では専門のジオサイエンティストでなくても地球環境変動の議論を可能にするにはどうすればよいか、これはいくつかの科学的方法をすべて考慮に入れる必要がある。以下に示す。

  1. 議論の方法を習得する。
  2. 過去、現在、未来という時系列を含めた地球科学的事象をその内容や方法論を含めてできるだけ把握する。
  3. 上記の科学的ベースに正確に基づき自分の意見を述べる。

残念ながら近道はなく、そしてどれも当たり前の事である。

1については従前にも拙記事「サイエンス思考のススメ」やアゴラに一番最初に掲載したとおりである。これは地球環境変動に限った話ではないので、できるだけ多くの人が習得することを願うのだが。でないと議論の俎上にすら登らない事態となり、話にならない。実は日本人に特にできていないように感じる。目指すポイントが整理できない、議論のすり替え、論理的理解がそもそもできない等…。

2についてはこれがパーフェクトであればPh.D.サイエンティストの力仕事的な素養を持つと言えるのだが、学問を究めなくとも1のような科学的思考を持てばある程度の科学的事実についてはフォローできるものと思われる。どのような物質、生物や物理量をどの時代で測定したのか、またその測定方法、シミュレーションはどの事実をベースにしてどのような方法で行ったのか、などである。最初はどの化合物をフォローすればよいのか、どのシミュレーションを支持するべきなのか路頭に迷うだろうが、数を見ていくこと、所謂場数を踏むことにより、徐々にクリティカルに言及可能となる。

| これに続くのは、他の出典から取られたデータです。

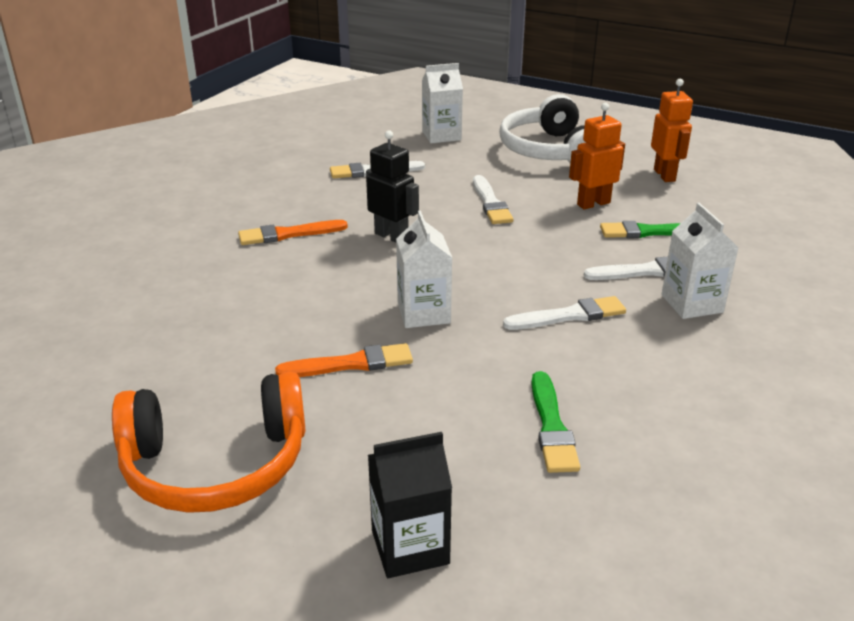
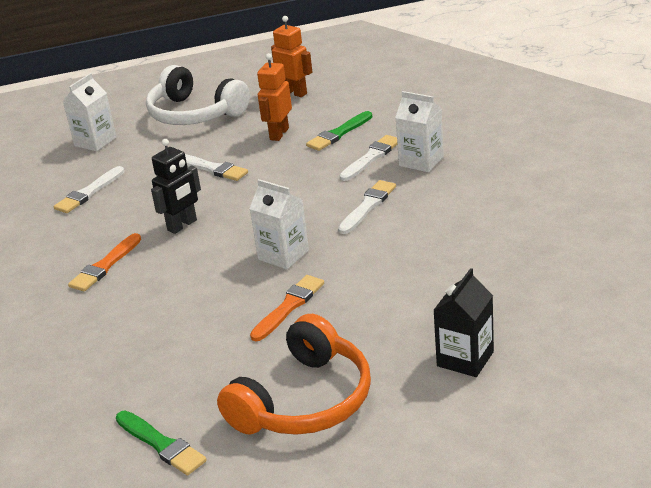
camera: 40 degrees left, 0 degrees up
(391, 236) = (182, 225): black robot -> black robot turned 135 degrees clockwise
(551, 427) = (445, 265): green brush -> green brush (161, 445)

3についてはその事実を把握した上でできるだけ明確に述べることである。これも議論が発散しないように、オーディエンスにわかりやすく伝えることが肝要である。

散見程度で申し訳ないのだが、実際のアゴラのコメント欄等を見ても発散、何が言いたいのか言葉足らず、など上記を満たしている議論とはいえない。執筆者、意見者たちも(当然、私も含めて)これらのポイントを考慮にいれながら慎重に、丁寧に、正確に議論すべきであると考える。